The technological watershed was a long time coming. According to my research, the first satellite television signal was relayed from Europe to the Telstar satellite over North America in 1962. The first national network of satellite television, called Orbita, was created in the Soviet Union in 1967, for rebroadcasting and delivering TV signals to ground downlink stations. ATS-6, the world’s first experimental educational and Direct Broadcast Satellite, was launched in 1974. The first Soviet geostationary satellite to carry Direct-To-Home television, called Ekran, was launched in 1976.

Bob Geldof rocking in 1987. Photo credit: Wikimedia Commons.

Bob Geldof rocking in 1987. Photo credit: Wikimedia Commons.

As for Geldof and Nelson Mandela, the story began when the singer of an Irish rock group called the Boomtown Rats traveled to Ethiopia in 1984 after hearing news reports of a horrific famine that had killed hundreds of thousands of people and threatened to kill millions more. Now, as I remember, the only reason the famine became known to all of us was because Geldof was on his way from some concert or video shoot, and he happened upon this situation with the ability and the tools to videotape mass hunger. His videotape became network news all over the globe, and the Ethiopian famine became a worldwide cause. It led to the Live Aid concert. By the way, nobody had ever heard of Geldof before, so nobody thought he would be able to pull this off.

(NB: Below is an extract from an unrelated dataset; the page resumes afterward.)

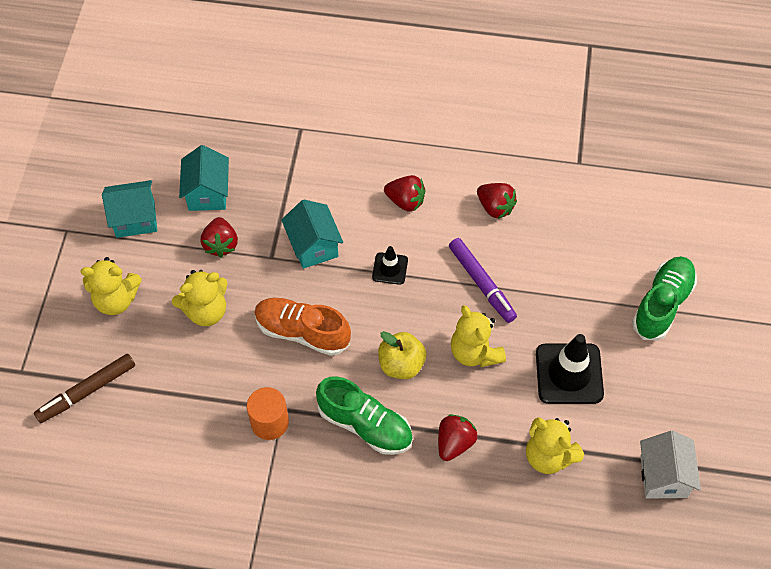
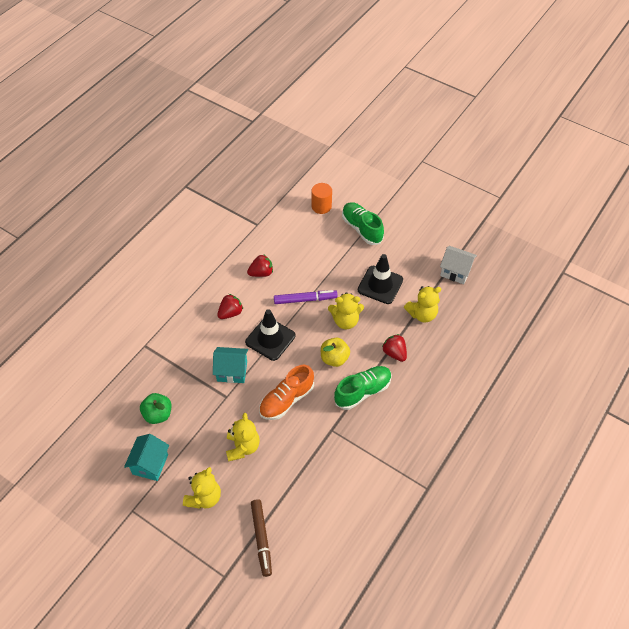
camera: 65 degrees left, 5 degrees down
(207, 193) = (158, 414): turquoise house -> green apple
(221, 244) = (200, 421): red strawberry -> none
(269, 422) = (336, 440): orange cylinder -> orange cylinder (321, 206)
(390, 268) = (270, 339): black traffic cone -> black traffic cone, size x1.87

Upon his return to London, Geldof called Britain’s and Ireland’s top pop artists to record a single to benefit Ethiopian famine relief. “Do They Know It’s Christmas?” was written by Geldof and Ultravox singer Midge Ure and performed by Band Aid, an ensemble that featured Culture Club, Duran Duran, Phil Collins, U2, Wham! and others. It was the best-selling single in Britain and raised more than $10 million.

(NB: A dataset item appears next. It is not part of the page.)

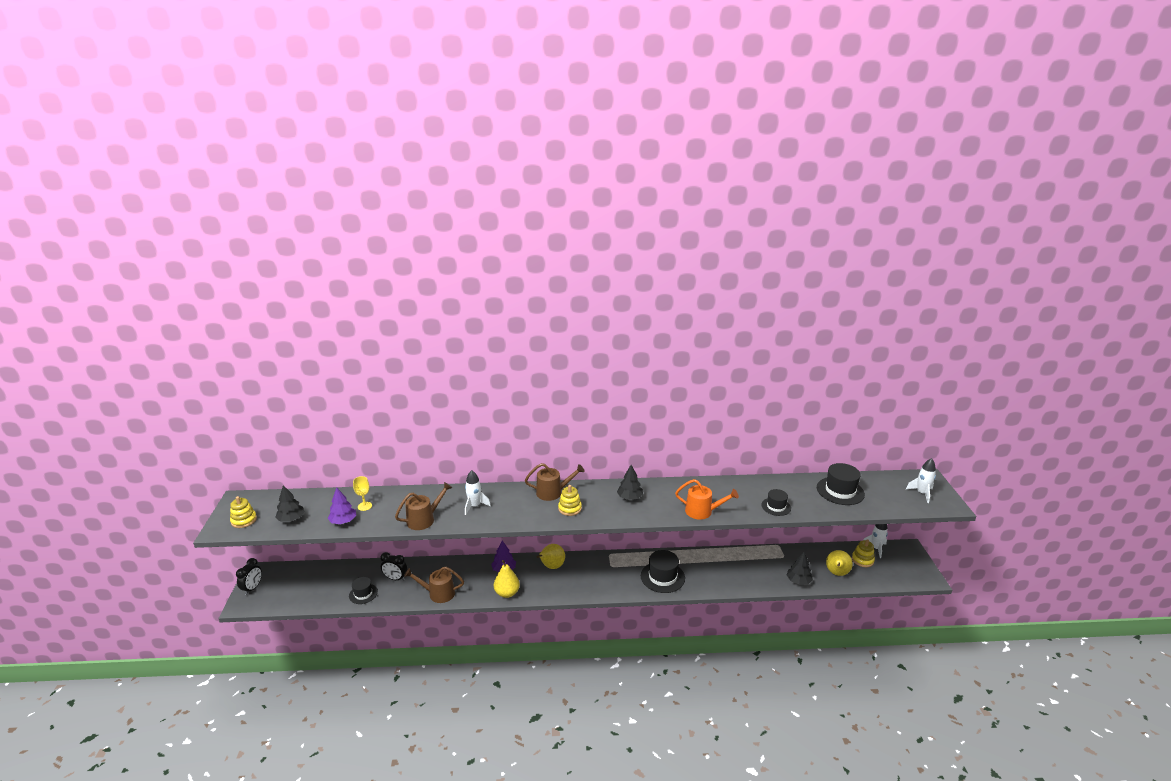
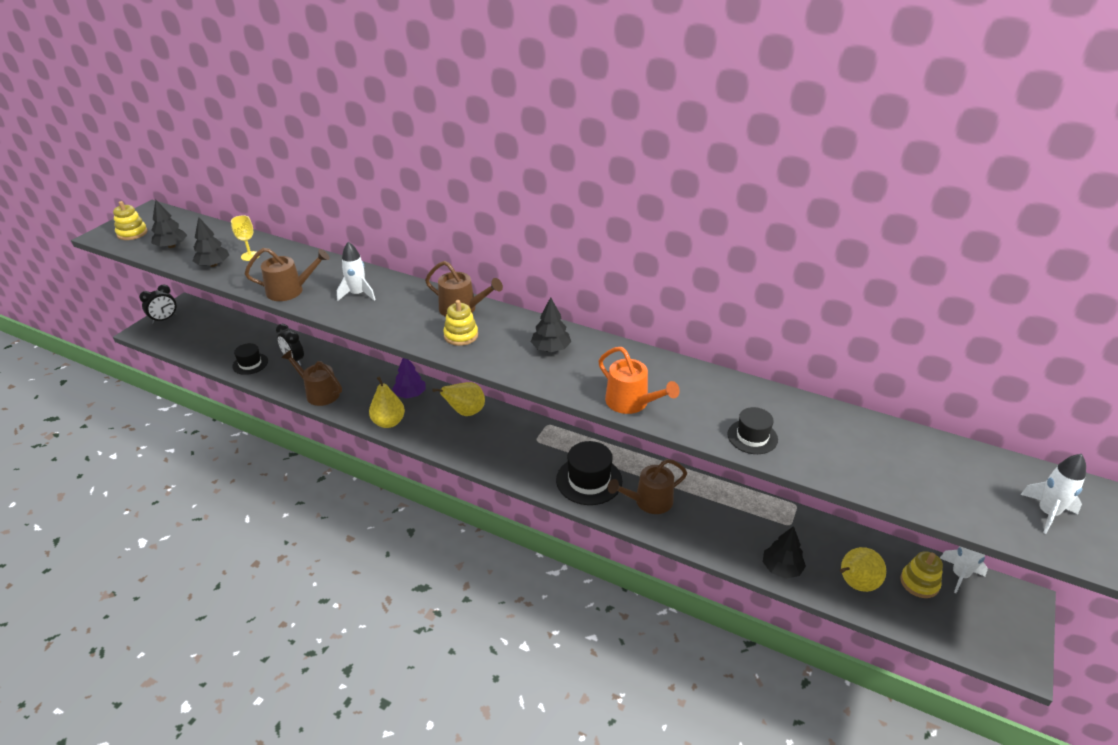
camera: 30 degrees right, 10 degrees up
(343, 521) = (213, 265): purple tree -> black tree
(705, 575) = (649, 501): none -> brown watering can
(840, 491) = (888, 453): black hat -> none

“Do They Know It’s Christmas?” was also a number-one hit in the United States and inspired U.S. pop artists to come together and perform “We Are the World,” written by Michael Jackson and Lionel Ritchie. USA for Africa, as the U.S. ensemble was known, featured Jackson, Ritchie, Geldof, Harry Belafonte, Bob Dylan, Cyndi Lauper, Paul Simon, Bruce Springsteen, Tina Turner and Stevie Wonder, among many others. That single raised $44 million. (For more on all of this, read the History Channel article on Geldof and Ethiopia.)

With Live Aid and his music, Geldof pulled together international television downlinks in multiple countries; navigated broadcast rules, treaties and legal agreements; and turned competitors into collaborators. Pulling together ABC, CBS and NBC alone was a miracle because the big three broadcasters are arch competitors. And to do it all in a matter of weeks was considered downright impossible; not to mention that Geldof, at that time, was hardly a household name.

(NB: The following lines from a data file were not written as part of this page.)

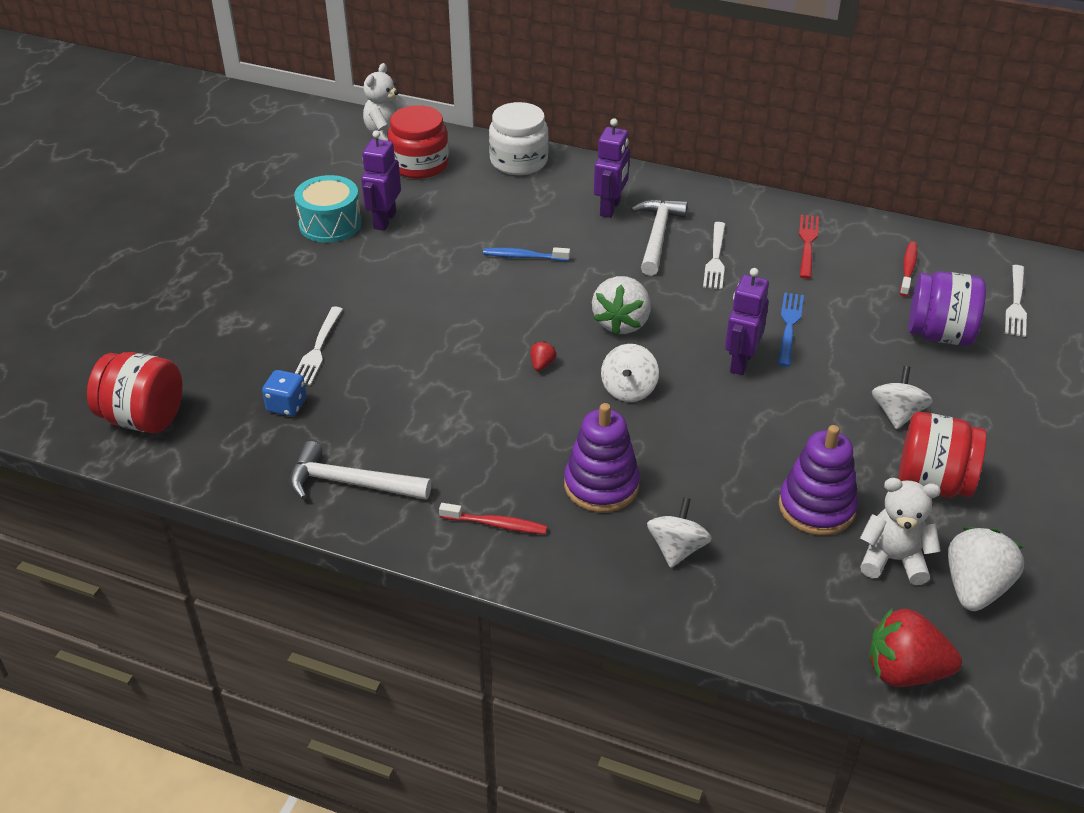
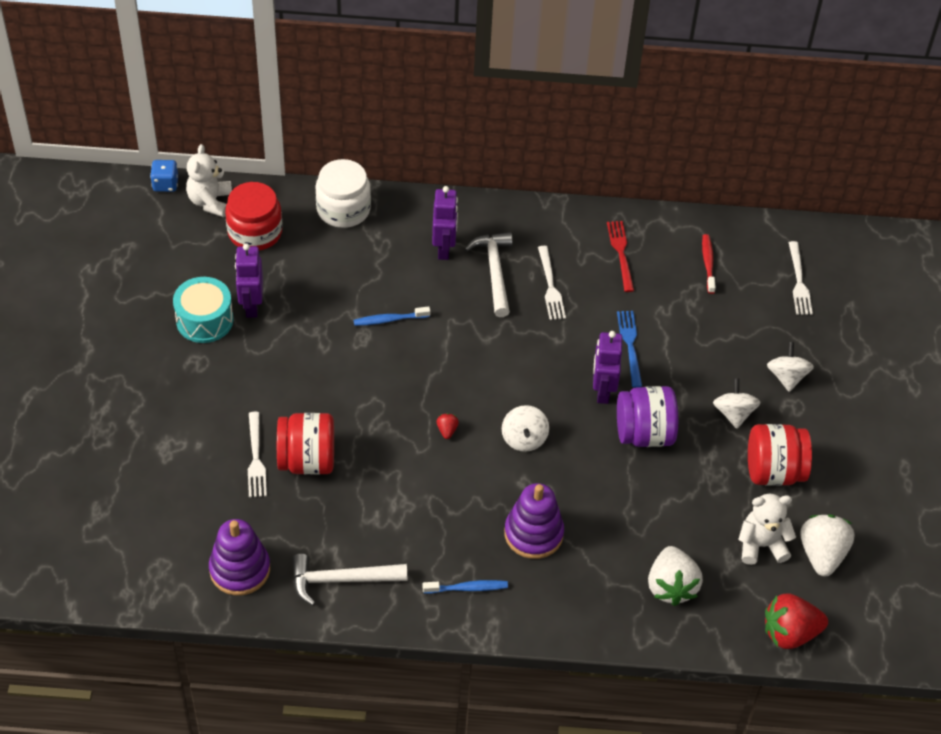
camera: 20 degrees left, 10 degrees up
(144, 418) = (143, 561): red jar -> red jar (307, 460)
(287, 405) = (256, 520): blue dice -> blue dice (165, 184)
(496, 524) = (467, 588): red toothbrush -> blue toothbrush
(621, 323) = (496, 372): white strawberry -> white strawberry (671, 586)
(677, 549) = (607, 575): white spinning top -> white spinning top (787, 377)
(816, 507) = (696, 513): purple stacking toy -> purple stacking toy (240, 569)
(939, 334) = (747, 327): purple jar -> purple jar (644, 433)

What is more important, however, is how the energy created in the 1980s led from “We Are the World” to a series of songs about Mandela. Artists like Paul Simon gave music to the movement to free the political prisoner and resulted in a series of globally distributed concerts before Mandela’s release from jail. Thanks to Geldof and the musical champions of Mandela’s cause, a fractured broadcast industry was brought together and able to beam messages of hope and freedom.